Within the material below, locate the line with "text: (586, 1068) -> (667, 1208), F -> D" and the line with "line: (284, 1145)", then return those two lines and all lines between them, exactly as written.

-- SUPPLIED DATA follows --

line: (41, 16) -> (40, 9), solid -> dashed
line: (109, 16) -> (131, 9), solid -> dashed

-- SUPPLIED DATA concluded --
-- SUPPLIED DATA follows --

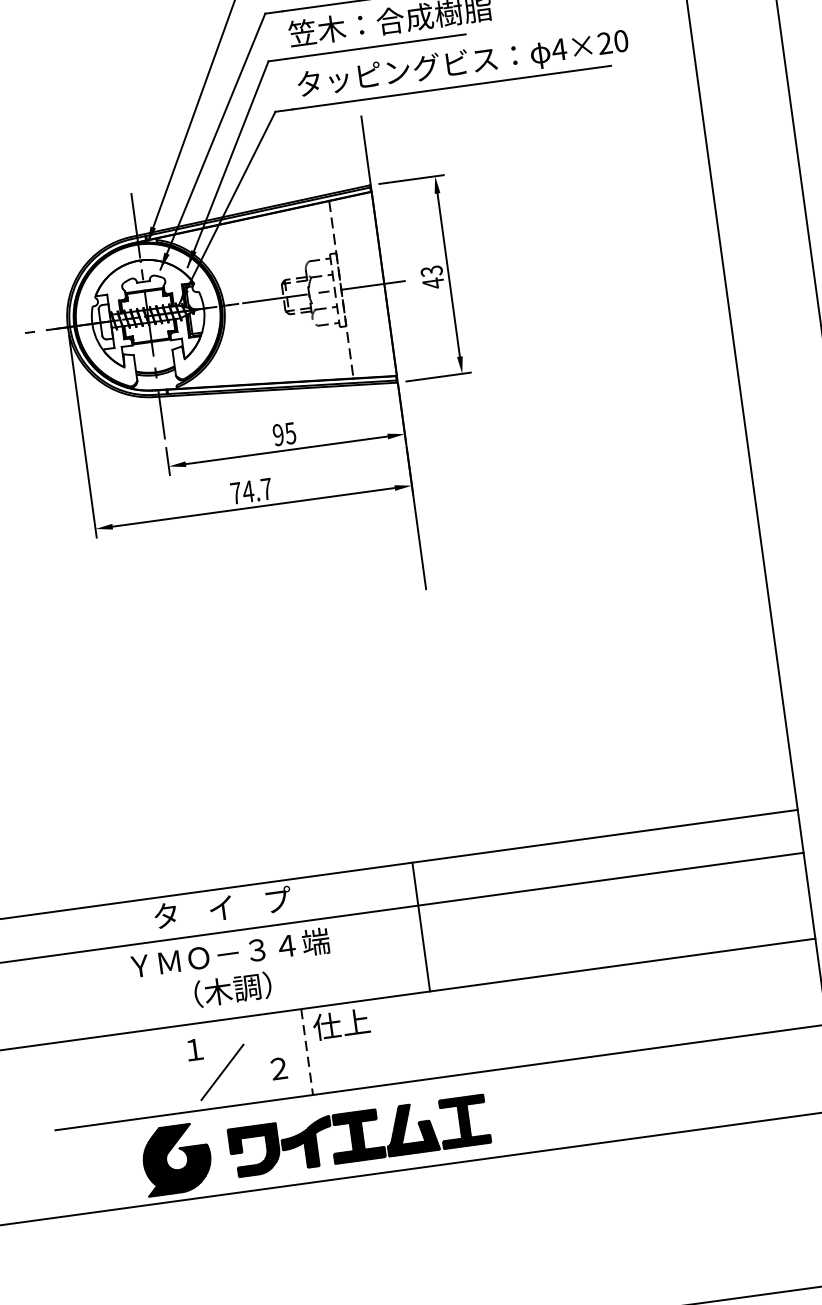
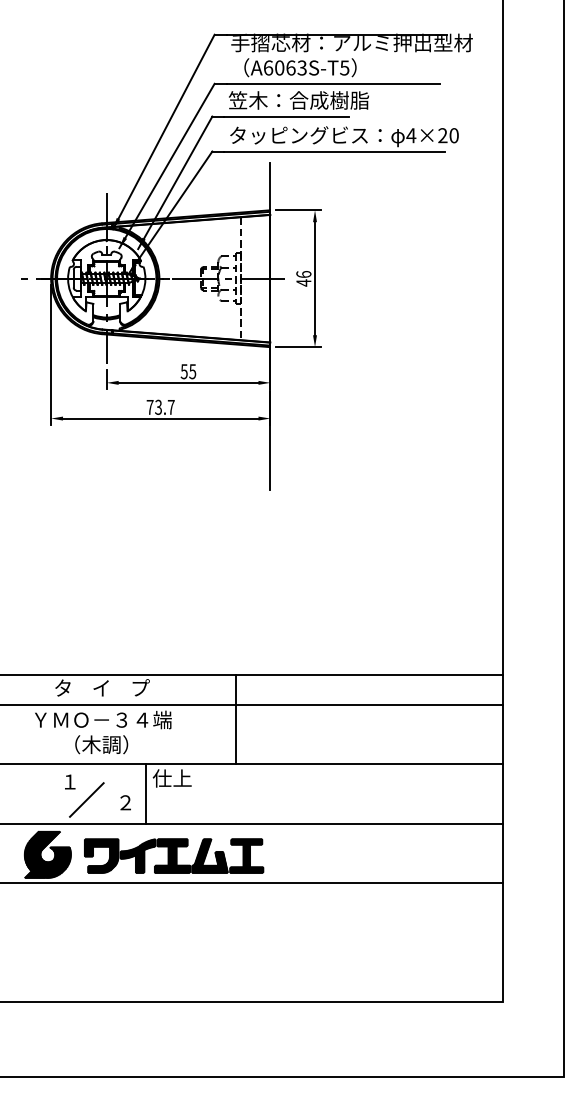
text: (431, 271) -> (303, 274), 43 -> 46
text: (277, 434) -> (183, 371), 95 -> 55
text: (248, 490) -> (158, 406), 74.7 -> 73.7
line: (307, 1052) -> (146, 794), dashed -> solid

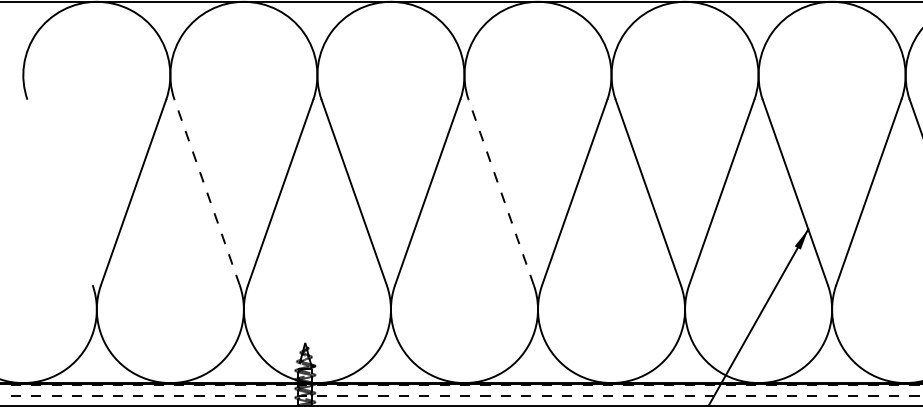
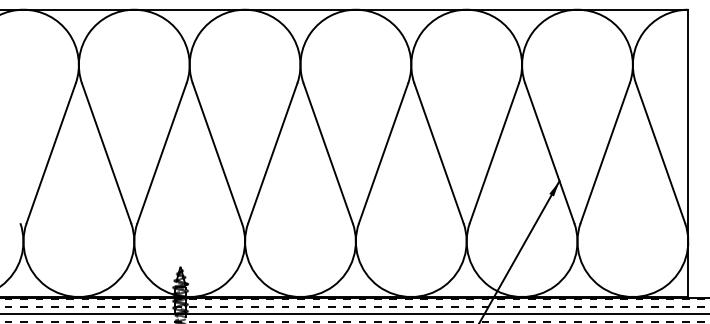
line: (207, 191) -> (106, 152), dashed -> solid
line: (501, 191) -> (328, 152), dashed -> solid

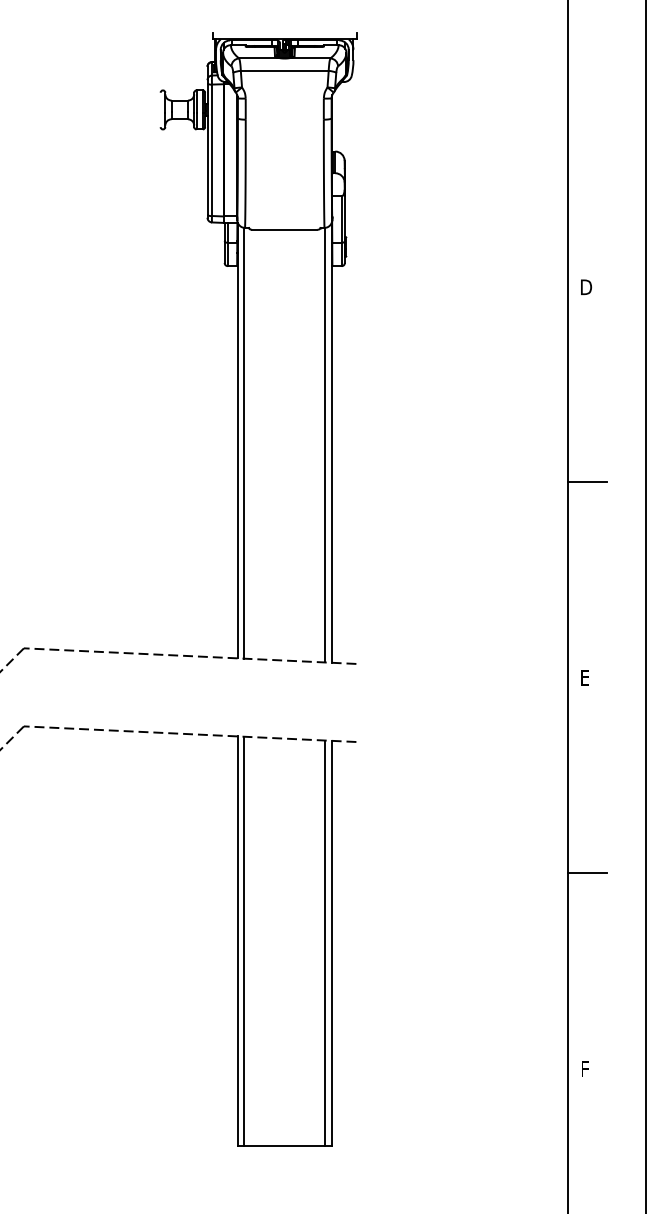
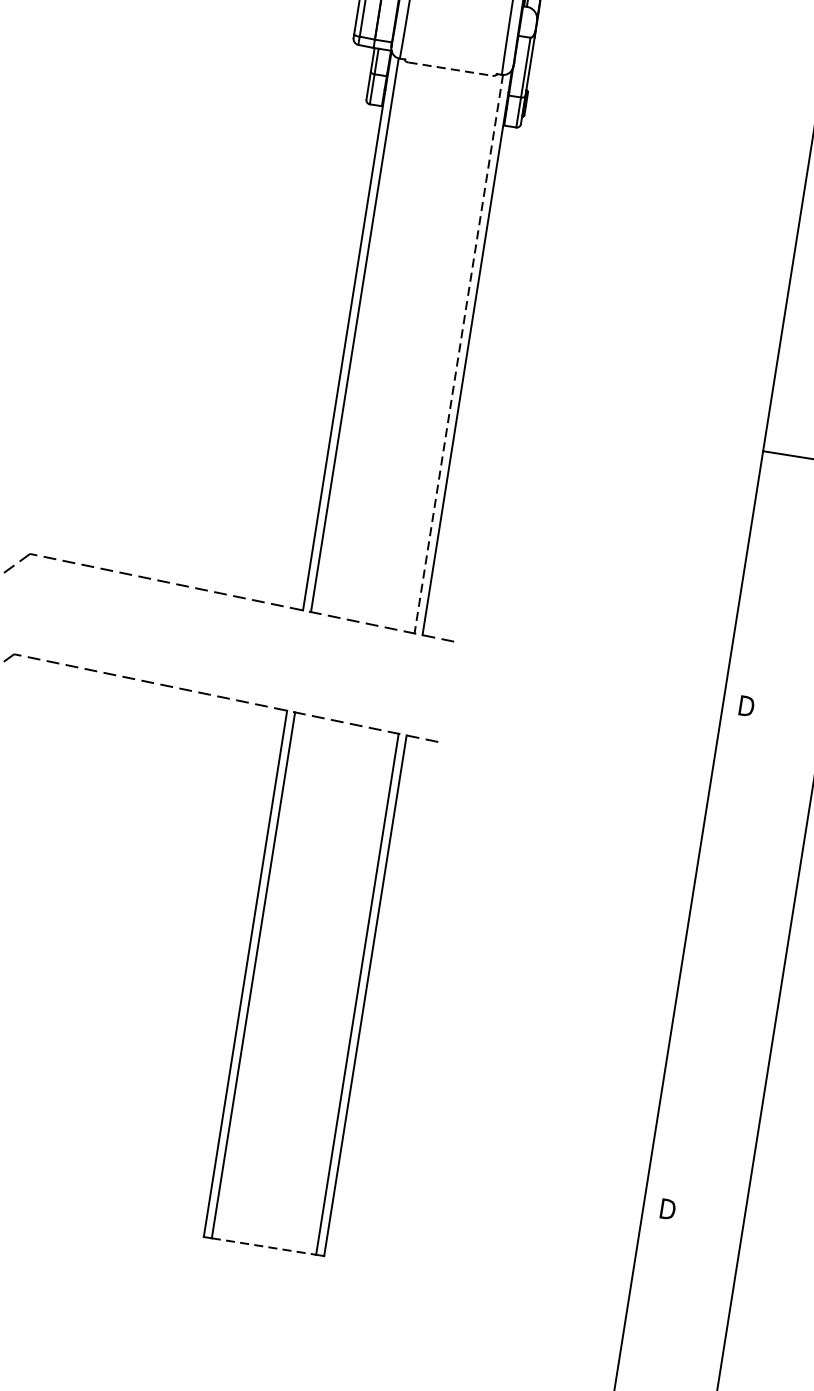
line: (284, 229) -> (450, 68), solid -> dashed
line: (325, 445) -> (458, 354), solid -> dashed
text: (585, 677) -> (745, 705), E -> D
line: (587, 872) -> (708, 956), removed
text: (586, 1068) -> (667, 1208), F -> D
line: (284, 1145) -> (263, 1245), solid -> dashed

-- SUPPLIED DATA concluded --

FINAL ANSWER:
text: (586, 1068) -> (667, 1208), F -> D
line: (284, 1145) -> (263, 1245), solid -> dashed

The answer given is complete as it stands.